4. Italy has two main police forces, the Polizia di Stato and the Carabinieri, which are directly dependent on the Ministry of Interior and the Ministry of Defense, respectively. Thus, they represent national institutions.
5. Items are included in the supplementary materials; https://osf.io/gd7tx/
6. The so-called “Fiano law” is an Italian law proposal that prohibits the reproduction and dissemination of images and propaganda related to fascism.
7. Analyses were also performed with outliers included. Results were essentially unchanged. For self-placement, the linear effect of political orientation on system justification was not significant (B = 0.032, SE = 0.031, ß = .081, t = 1.03, p = .302, 95%CI [−0.029, 0.090]), while the quadratic effect was significant (B = −0.033, SE = 0.011, ß = −.232, t = 3.05, p = .003, 95%CI [−0.055, −0.011]).

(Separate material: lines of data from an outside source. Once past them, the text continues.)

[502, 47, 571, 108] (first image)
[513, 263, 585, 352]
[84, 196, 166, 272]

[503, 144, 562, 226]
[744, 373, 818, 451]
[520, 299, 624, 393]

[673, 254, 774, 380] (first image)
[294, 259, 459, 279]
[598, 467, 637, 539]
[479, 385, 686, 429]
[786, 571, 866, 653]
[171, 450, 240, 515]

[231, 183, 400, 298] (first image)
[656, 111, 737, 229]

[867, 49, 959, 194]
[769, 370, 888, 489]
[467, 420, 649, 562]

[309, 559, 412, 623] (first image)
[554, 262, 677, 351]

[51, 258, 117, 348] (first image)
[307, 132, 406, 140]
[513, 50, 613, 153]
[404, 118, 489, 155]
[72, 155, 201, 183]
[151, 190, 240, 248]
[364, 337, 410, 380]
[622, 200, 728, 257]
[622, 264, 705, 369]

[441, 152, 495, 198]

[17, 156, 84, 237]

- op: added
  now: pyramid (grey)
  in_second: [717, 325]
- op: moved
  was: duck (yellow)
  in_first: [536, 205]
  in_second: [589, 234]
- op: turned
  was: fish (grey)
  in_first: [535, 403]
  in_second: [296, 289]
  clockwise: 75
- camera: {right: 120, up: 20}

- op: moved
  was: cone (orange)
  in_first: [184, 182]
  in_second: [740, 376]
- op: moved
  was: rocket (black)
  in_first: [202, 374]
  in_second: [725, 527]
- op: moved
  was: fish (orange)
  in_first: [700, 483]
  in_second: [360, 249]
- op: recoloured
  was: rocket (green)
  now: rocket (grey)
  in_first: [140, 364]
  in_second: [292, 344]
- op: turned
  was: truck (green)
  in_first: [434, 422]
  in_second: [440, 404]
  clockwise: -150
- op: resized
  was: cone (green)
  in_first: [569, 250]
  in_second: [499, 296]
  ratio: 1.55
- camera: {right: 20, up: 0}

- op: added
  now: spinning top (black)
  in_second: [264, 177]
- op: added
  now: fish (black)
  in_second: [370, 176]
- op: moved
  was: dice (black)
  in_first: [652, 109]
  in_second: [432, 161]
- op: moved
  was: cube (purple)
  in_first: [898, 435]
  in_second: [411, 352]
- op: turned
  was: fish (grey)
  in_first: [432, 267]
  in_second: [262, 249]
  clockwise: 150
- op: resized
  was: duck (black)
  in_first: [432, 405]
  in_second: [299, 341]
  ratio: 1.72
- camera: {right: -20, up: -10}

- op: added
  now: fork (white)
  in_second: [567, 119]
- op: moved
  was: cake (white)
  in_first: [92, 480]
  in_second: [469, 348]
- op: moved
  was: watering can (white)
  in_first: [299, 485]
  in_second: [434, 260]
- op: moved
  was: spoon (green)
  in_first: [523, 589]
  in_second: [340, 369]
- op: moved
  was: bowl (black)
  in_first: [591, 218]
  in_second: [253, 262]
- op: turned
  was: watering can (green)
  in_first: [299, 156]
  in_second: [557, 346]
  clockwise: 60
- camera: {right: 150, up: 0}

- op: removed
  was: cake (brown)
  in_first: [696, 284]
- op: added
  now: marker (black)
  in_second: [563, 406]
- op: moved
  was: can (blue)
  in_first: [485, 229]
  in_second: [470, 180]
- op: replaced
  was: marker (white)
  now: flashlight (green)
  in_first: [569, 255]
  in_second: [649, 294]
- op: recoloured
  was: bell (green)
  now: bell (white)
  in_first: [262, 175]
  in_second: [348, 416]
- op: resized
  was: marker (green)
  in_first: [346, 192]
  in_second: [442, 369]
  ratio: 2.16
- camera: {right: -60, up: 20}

For political attitudes, the linear effect of political conservatism was not significant (B = 0.015, SE = 0.045, ß = .032, t = 0.33, p = .738, 95%CI [−0.071, 0.010]), while the quadratic effect was significant (B = −0.026, SE = 0.013, ß = −.174, t = 2.05, p = .041, 95%CI [−0.052, −0.001]). For the composite score, the linear effect of political orientation on system justification was not significant (B = 0.051, SE = 0.039, ß = .112, t = 1.29, p = .197, 95%CI [−0.022, 0.133]), while the quadratic effect was significant (B = −0.048, SE = 0.015, ß = −.283, t = 3.10, p = 0.002, 95%CI[−0.077, -0.018]).
Additional information
Notes on contributors
Luca Caricati
Luca Caricati Research Assistant in Social Psychology, are affiliated with the Department of Humanities, Social Sciences and Cultural Industries, University of Parma, Parma, Italy.